A Place at the Table
In 1889, at the ceremonies dedicating the national monument at Plymouth Rock, the broad-shouldered, mustachioed poet who rose to deliver the main speech was not someone bearing the name Bradford, Alden, Winslow, or Carver. Nor was the speaker a celebrated Yankee author such as Oliver Wendell Holmes. The man who delivered the ode to the Pilgrims was an Irishman –a Boston Irishman. John Boyle O’Reilly had been a Fenian rebel, and a British Army cavalryman condemned to death by a British military court for treason. Only his daring escape from a prison in Western Australia had brought him to the same shore where he now prepared to honor a vivid national symbol: Plymouth Rock.
O’Reilly, the nationally acclaimed editor of the Boston Pilot, an essayist, and a novelist, had carved out a notable literary career in Boston. Not everyone was pleased with the selection of O’Reilly to write a poem honoring the “Pilgrim Fathers.” Locally, letters to editors and people of “polite society” objected that a “foreign-born poet would write and deliver the words “for such an important occasion”; former Governor Long, the President of the Pilgrim Society, admonished dismayed dissenters nationwide with his rejoinder that John Boyle O’Reilly was in many ways “a genuine New England Pilgrim, born not on the mainland, but on a small island out at sea.” The fact that the small island was Ireland distressed Americans who contended that only a “real American” – someone born on American soil – should deliver the paean to the Pilgrim Fathers and Plymouth Rock.
The dedication of the Pilgrim Monument garnered nationwide coverage by the press, and O’Reilly was under some pressure to deliver a poem worthy of both his talent and of the occasion to a throng of dignitaries and citizens from all over the nation.
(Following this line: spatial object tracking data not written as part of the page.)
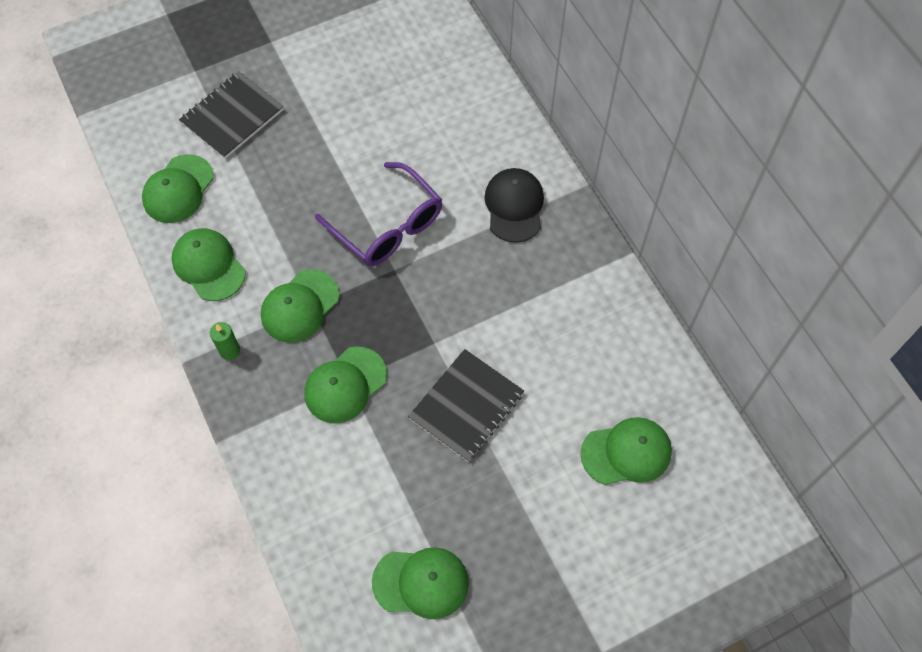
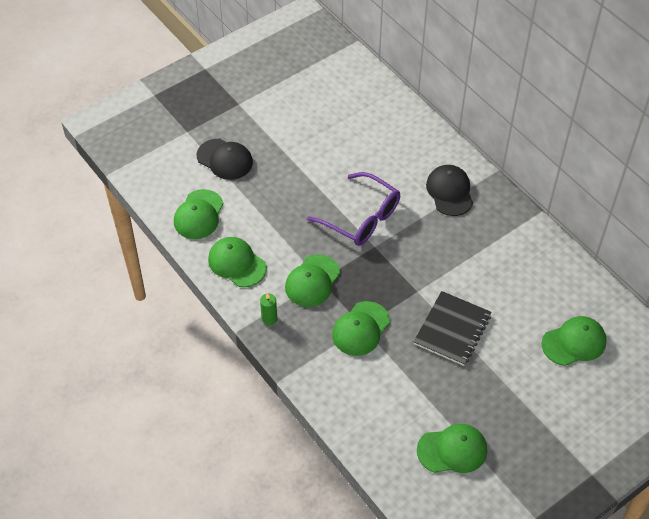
camera: 10 degrees left, 10 degrees down
(232, 116) = (225, 159): black notebook -> black cap

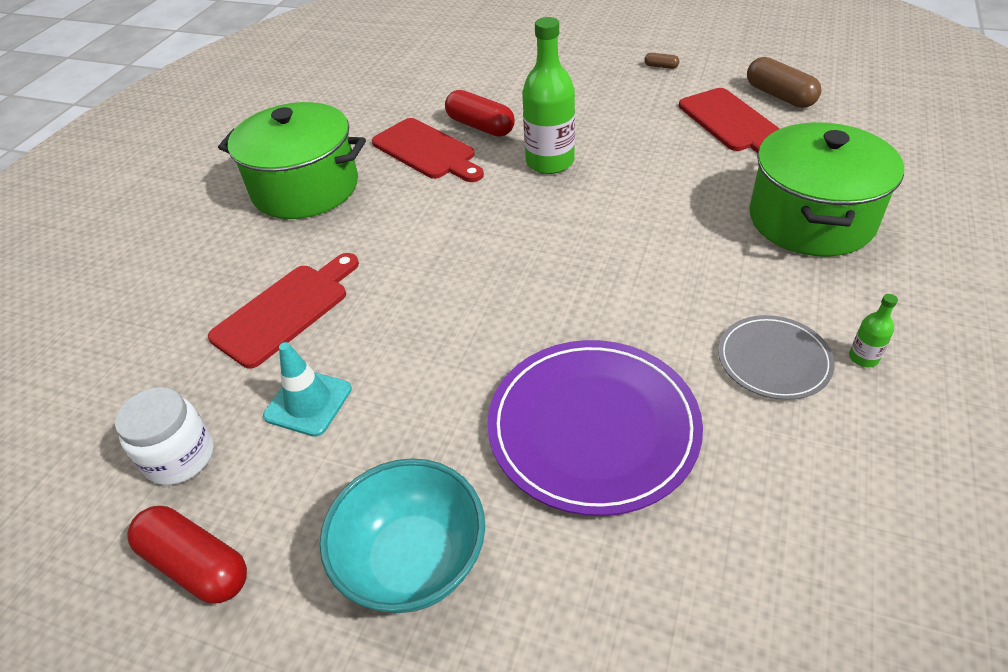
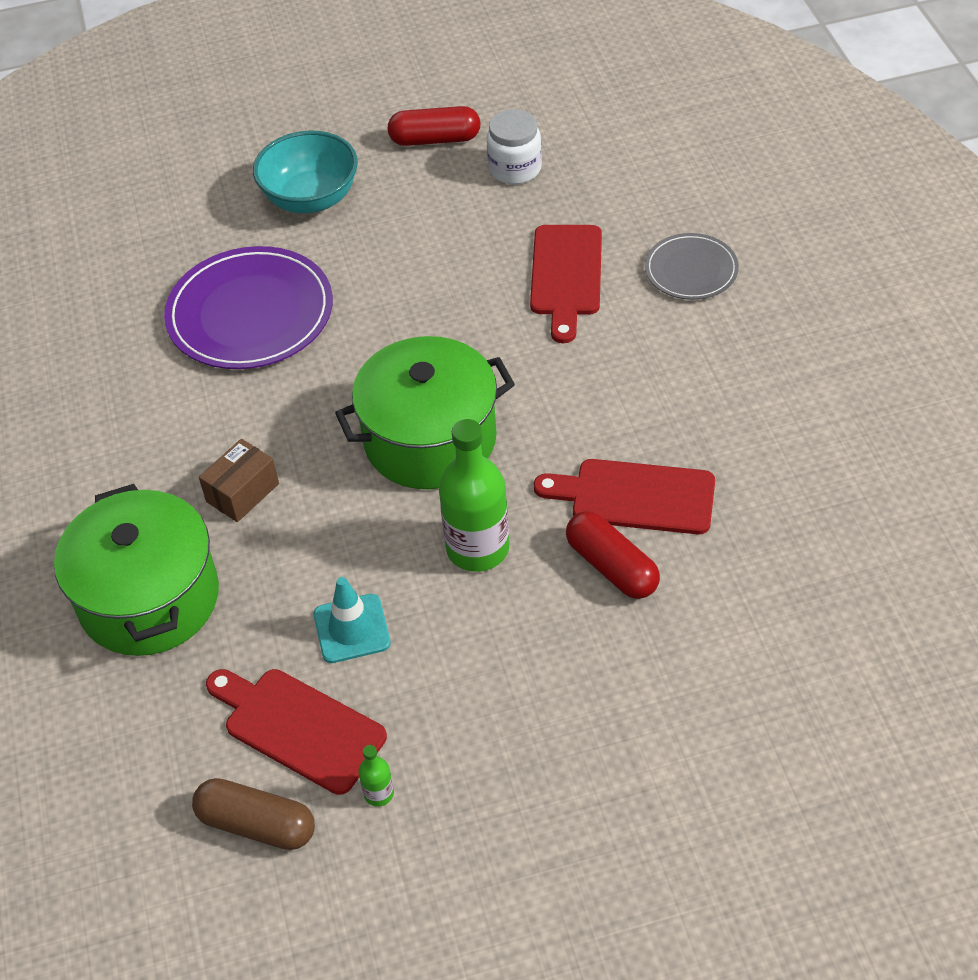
camera: 145 degrees right, 5 degrees up
(305, 188) = (708, 386): green pot -> green pot (430, 440)
(308, 402) = (468, 232): turquoise traffic cone -> turquoise traffic cone (352, 629)
(480, 126) = (611, 567): red capsule -> red capsule turned 45 degrees clockwise
(661, 66) = (463, 821): brown capsule -> none
(698, 259) = (242, 492): none -> brown box
(773, 360) = (138, 424): grey plate -> grey plate (691, 270)
(863, 358) = (67, 460): green bottle -> green bottle (379, 793)

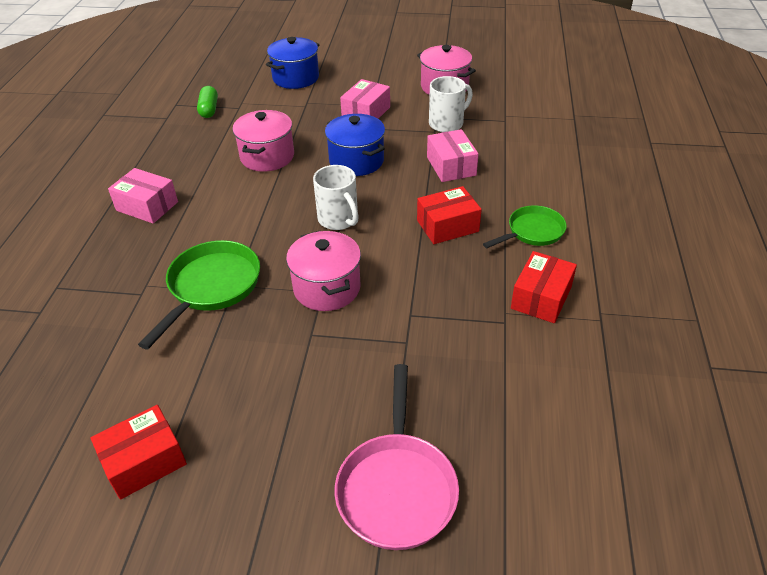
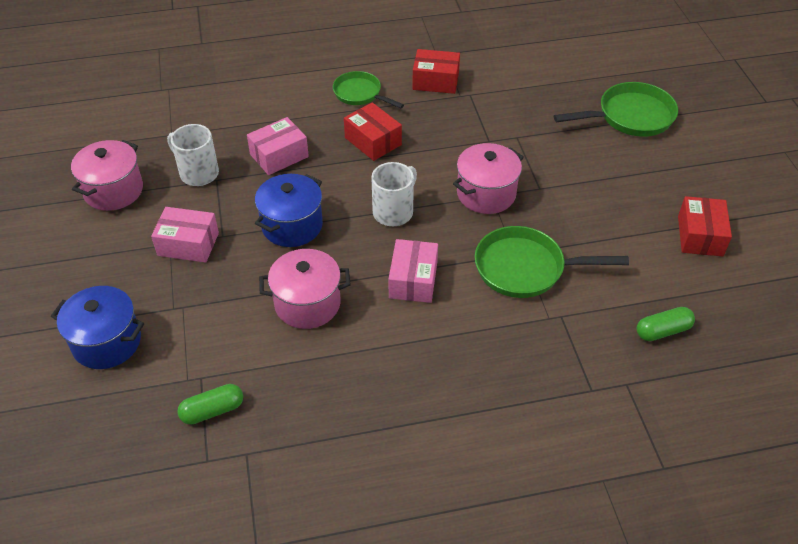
camera: 110 degrees left, 5 degrees up
(63, 363) = (663, 331): none -> green capsule
(144, 461) = (700, 236): red box -> red box turned 60 degrees clockwise
(147, 206) = (439, 377): pink box -> pink box (413, 280)
(397, 487) = (630, 116): pink pan -> green pan

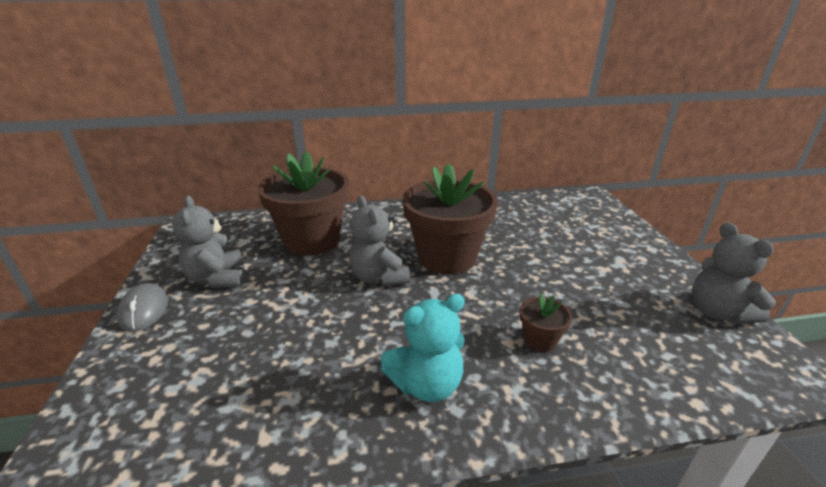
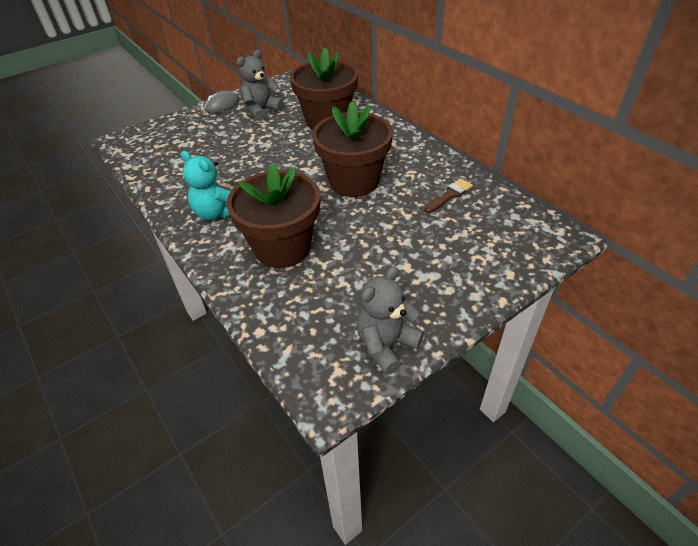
camera: 65 degrees right, 15 degrees up
(379, 277) = (305, 162): grey teddy bear -> none
(509, 218) = (449, 195): none -> brown brush
(540, 340) = (282, 248): brown flower pot -> brown flower pot, size x2.35

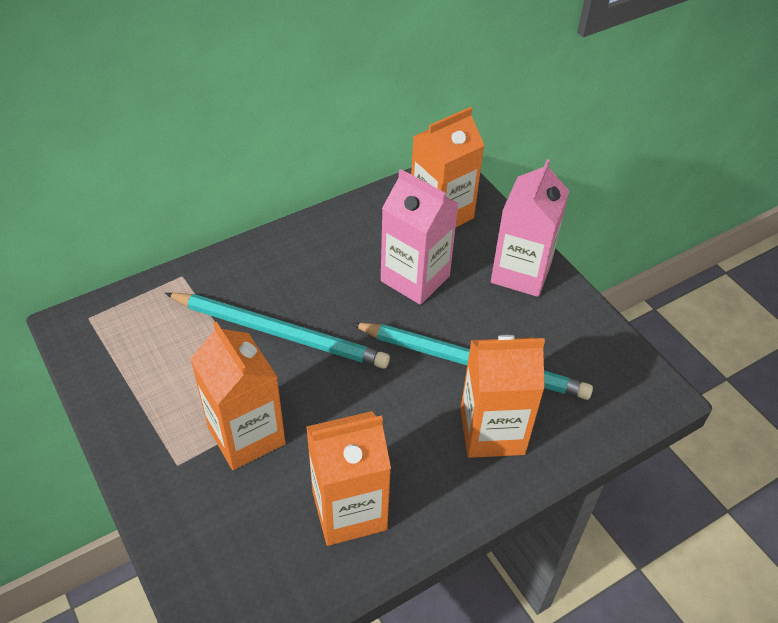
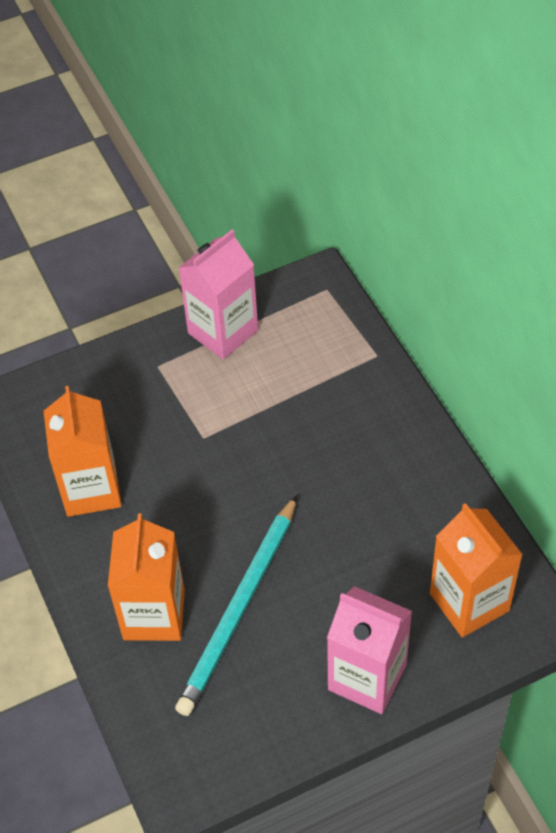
camera: 100 degrees right, 5 degrees up
(246, 436) = (179, 413): orange carton -> none
(279, 333) = (295, 438): turquoise pencil -> none
(415, 278) = (363, 564): pink carton -> pink carton (223, 332)

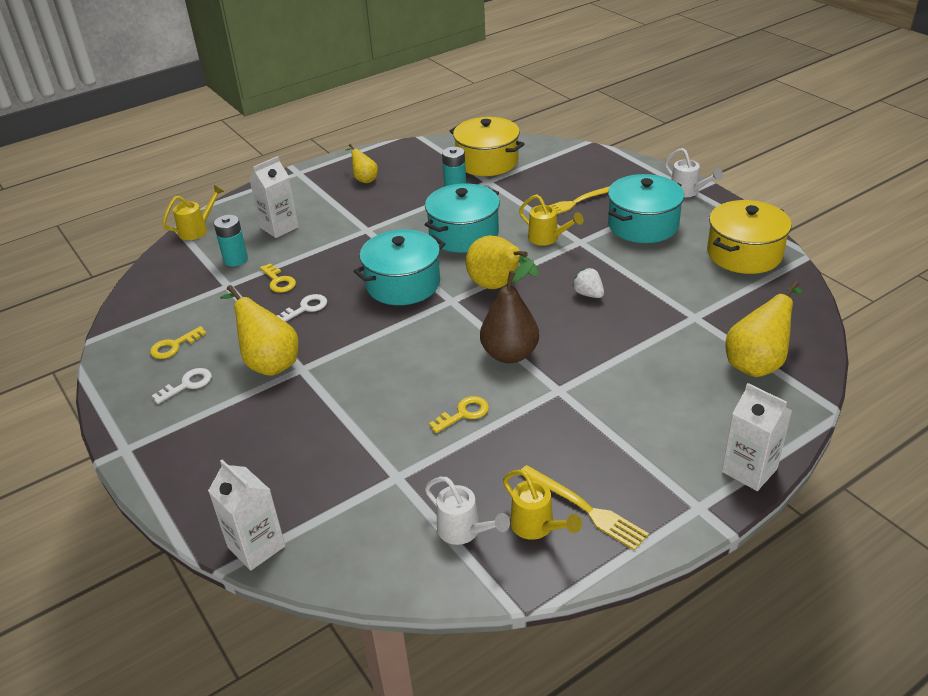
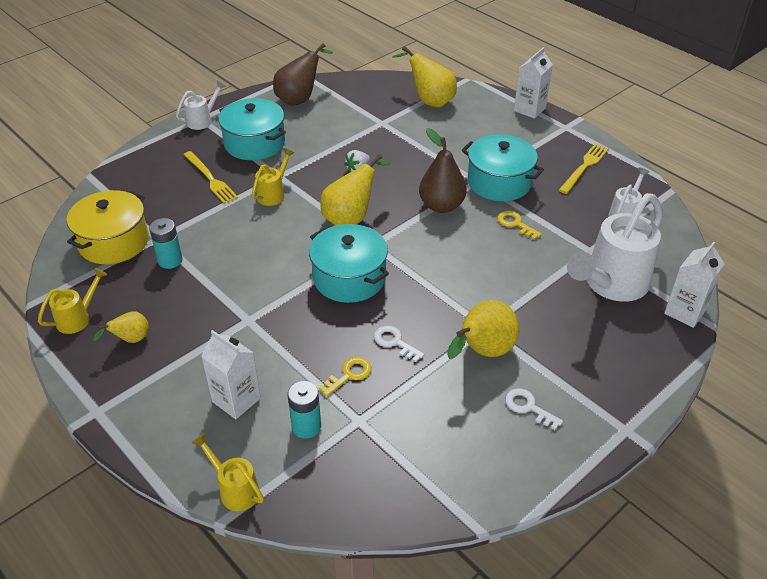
camera: 100 degrees left, 5 degrees up
(174, 346) = (473, 438): yellow key -> none
(328, 483) = (611, 284): none -> white watering can
(464, 234) = (262, 246): turquoise pot -> turquoise pot (499, 182)
(536, 527) = (607, 185): yellow watering can -> yellow watering can (77, 318)
(744, 254) = (300, 99): yellow pot -> brown pear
After several testimonials to the Pilgrims and to the monument were delivered, John Boyle O’Reilly stepped forward. A New York Times newspaperman recorded that “the introduction of John Boyle O’Reilly elicited much enthusiasm.”
“Mr. O’Reilly was the poet of the day,” wrote the Timesman. The Irishman cleared his throat and began to read aloud his 260-line ode, “The Pilgrim Fathers,” to a riveted throng: “Here, on this rock, and on this sterile soil, Began the kingdom not of Kings, but men…”
Emerging from his stanzas were verbal shots at “privilege and Crown,” redolent of a former Fenian who had been denied freedom in his own land, only to find it that of the Pilgrim Fathers.
John Boyle O’Reilly recognized that in Boston and New England, the Irish were still clawing for their own foothold in America. His words in Plymouth brimmed with the hope that for the Irish, “all the idols” of the crown and Anglo-American privilege would fall.
This Thanksgiving, as families with Irish bloodlines gather to celebrate the holiday, they would do well to recall that the Fenian and poet John Boyle O’Reilly claimed a place, so to speak, for the Irish at the Pilgrims’ historical table.